Influence of divalent metal cation Zinc doping on the structural and magnetic characterization of hemataite: α-Fe2O3

• Fe2−xZnxO3 hematites are in single phase and possess corundum type structure.
• The Raman spectra of α-Fe2−xZnxO3 (x = 1%, 2%, and 3%) reveal seven phonons modes.
• Doping allows FWHM to increase with increased Zn doping in α-Fe2−xZnxO3.
• Mössbauer spectrum of α-Fe2−xZnxO3 shows Fe is ferric in nature (+3 oxidation).

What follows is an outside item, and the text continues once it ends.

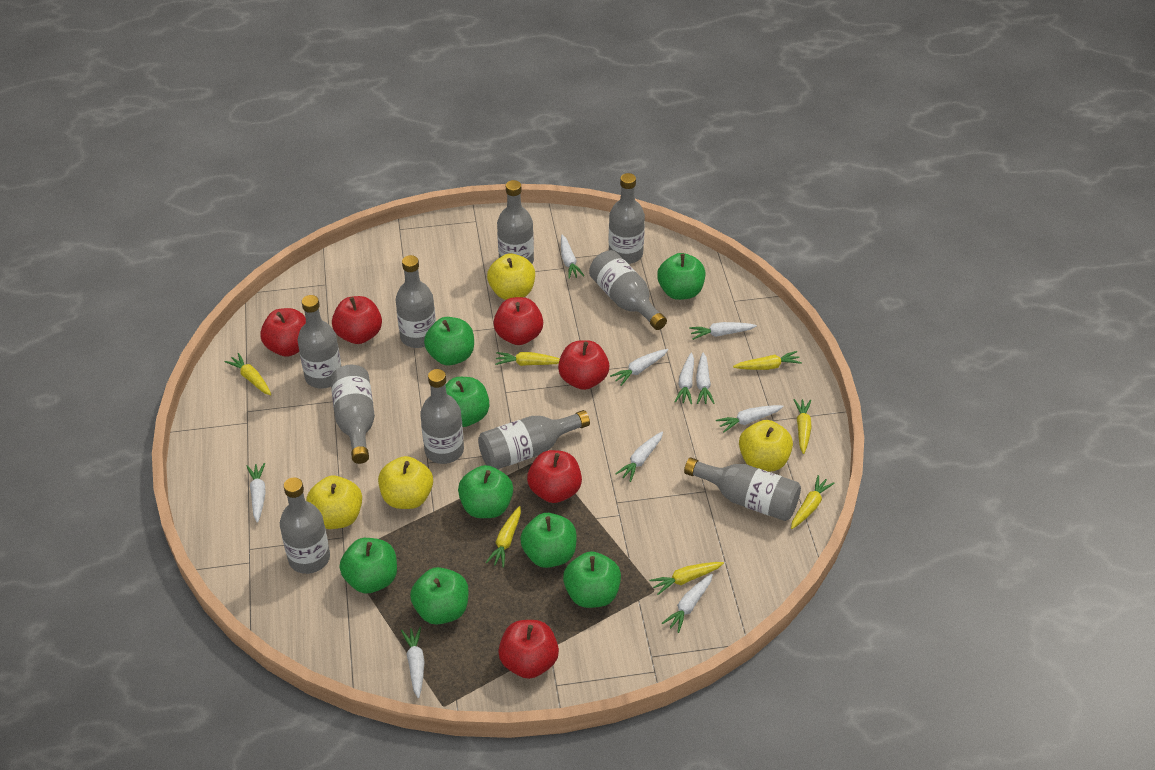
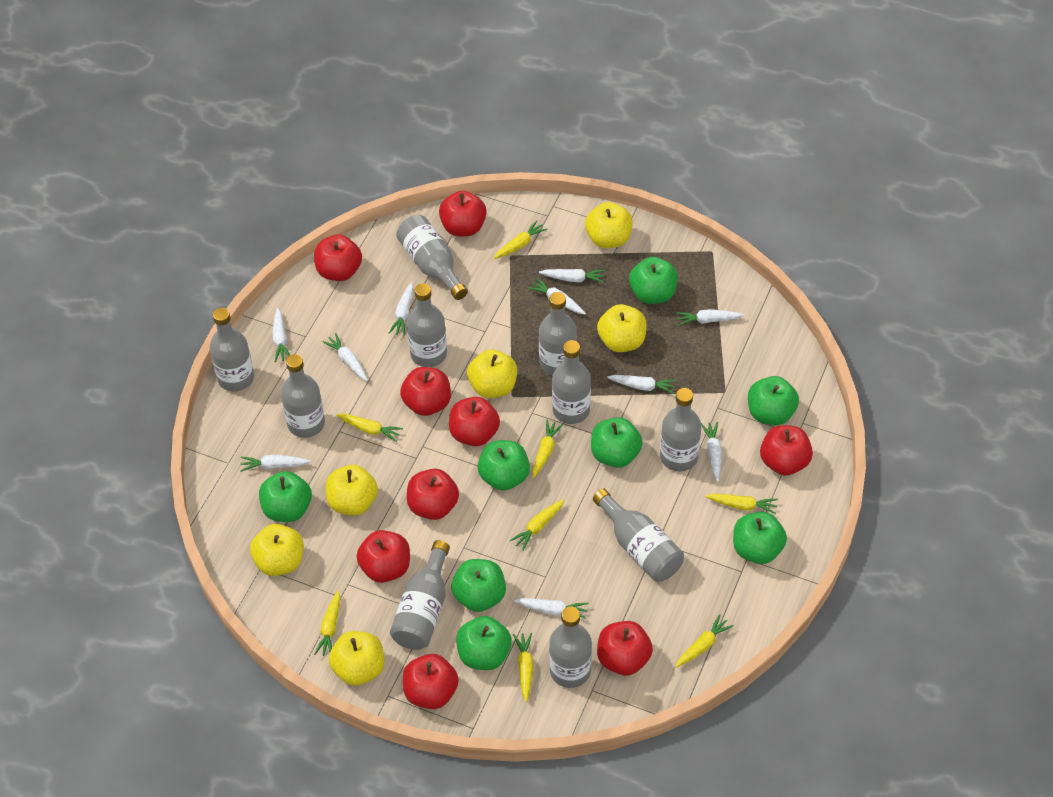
red apple: 6 -> 9
yellow apple: 4 -> 6
yellow carrot: 7 -> 8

• α-Fe2−xZnxO3 hematites are week ferromagnetic as compared to parent α-Fe2O3.

Divalent metal cation Zn2+ doped hemataite [α-Fe2−xZnxO3 (x = 0, 0.01, 0.02 and 0.03)] have been synthesized by ceramic route technique aimed at investigating structural and magnetic properties with corundum structure shaped α-Fe2O3. Divalent non-magnetic Zn (1%, 2%, and 3%) doping at Fe site allows all seven Raman active modes to shift to higher wave numbers. An additional feature with Eu mode (0.01 ⩽ x 0.03) appears at about 660 cm−1. Eu mode of parent hemataite is centered at about 660 cm−1 grows systematically as a function of Zn doping and it reaches a value of 662 cm−1 for (x = 0.03). The oxidation state of Fe was analyzed in terms of Mössbauer spectroscopy and observed isomer shift δ values from room temperature Mössbauer data clearly shows oxidation sate of iron (Fe) is Fe3+ (Ferric) and Zn is Zn2+ ions. A strong Ferro magnetic ordering persists up to (x = 0.02) in α-Fe2−xZnxO3 hemataite and weak Ferro magnetic ordering for α-Fe2−xZnxO3 (x = 0.03) hemataite.